Wieder weniger Mitglieder in der EKD
(04. November 2008/idea.) – Im Jahr 2007 verlor die Evangelische Kirche Deutschlands gut 200.000 Mitglieder. Die Mitgliederzahl beträgt jetzt noch knapp 25 Millionen.
Der Mitgliederschwund der evangelischen Landeskirchen ist nahezu ungebrochen: Im vergangenen Jahr verloren die 23 EKD-Mitgliedskirchen 207.518 Mitglieder. Damit sank die Zahl um durchschnittlich 0,8 Prozent auf 24,9 Millionen; 2006 hatte der Rückgang ebenfalls bei etwa 0,8 Prozent gelegen. Das ergab eine Umfrage der Evangelischen Nachrichtenagentur idea (Wetzlar).
Betrachtet man den Zehnjahreszeitraum, so hat die EKD zwischen 1997 und 2007 9,2 Prozent ihrer Mitglieder eingebüsst; das sind rund 2,5 Millionen Bürger. Verlierer waren auch im vergangenen Jahr vor allem die Landeskirchen im Osten. Die prozentual grössten Einbussen musste die kleinste Landeskirche hinnehmen: Der Mitgliederstand der Evangelischen Landeskirche Anhalts fiel um 3,2 Prozent auf 48.766. Pressesprecher Johannes Killyen (Dessau) begründete dies mit der Bevölkerungsentwicklung sowie er Abwanderung aus Arbeitsgründen in den Westen.
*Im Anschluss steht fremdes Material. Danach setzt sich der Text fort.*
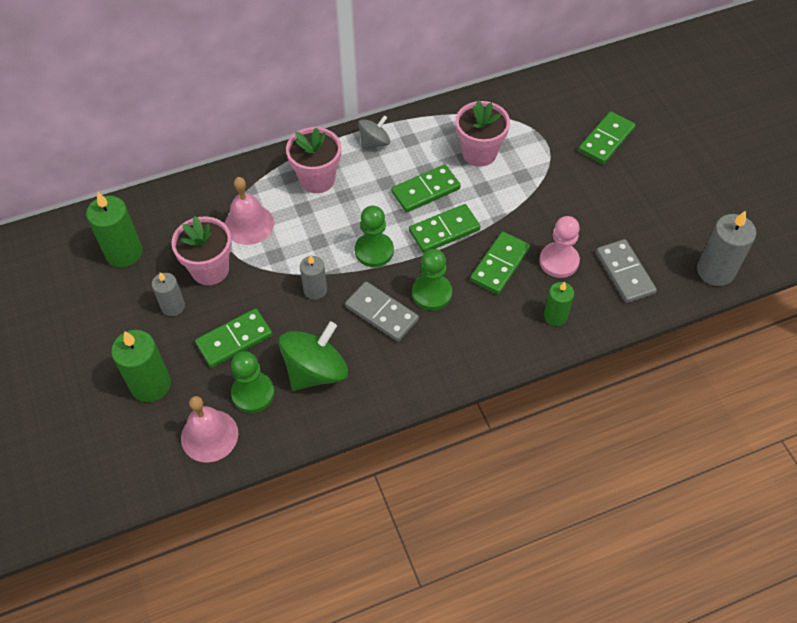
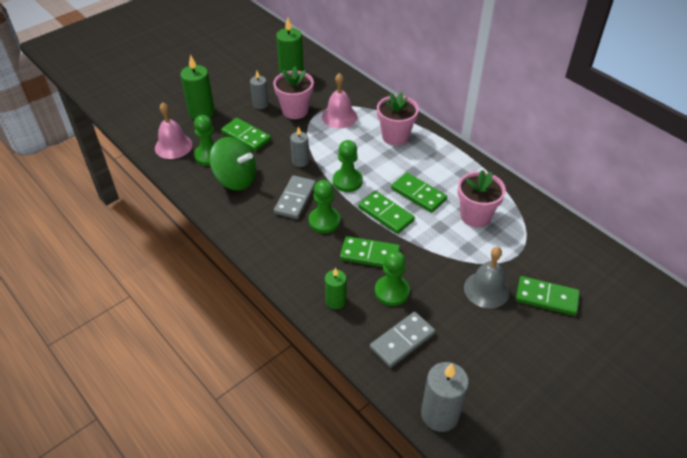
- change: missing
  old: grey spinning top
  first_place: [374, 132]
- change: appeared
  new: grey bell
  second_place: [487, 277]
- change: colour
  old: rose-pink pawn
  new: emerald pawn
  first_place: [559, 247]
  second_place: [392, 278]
Die Kirchenprovinz Sachsen verzeichnete ein Minus von 2,9 Prozent, die Pommersche Evangelische Kirche von 2,3 Prozent und die Evangelische Kirche Berlin-Brandenburg-schlesische Oberlausitz von 2,2 Prozent.
Winzige Zugewinne konnten die Evangelisch-Lutherische Kirche in Bayern (plus 1.066 Mitglieder) und die Evangelische Landeskirche in Baden (plus 5 Mitglieder) verbuchen. In den jeweiligen Bundesländern nahm allerdings auch die Bevölkerungszahl im vergangenen Jahr zu – vor allem durch Zuzug aus dem Osten: So zählte der Freistaat Ende 2007 12,52 Millionen (plus 0,2 Prozent) und das Land Baden-Württemberg 10,75 Millionen Einwohner (plus 0,1 Prozent), während die Bevölkerungszahl in ganz Deutschland leicht um 0,1 Prozent sank.
Die prozentual schwersten Verluste in den evangelischen Kirchen im Westen mussten die bremische (minus 1,9 Prozent), die braunschweigische (minus 1,4 Prozent) und die lippische (minus 1,3 Prozent) hinnehmen.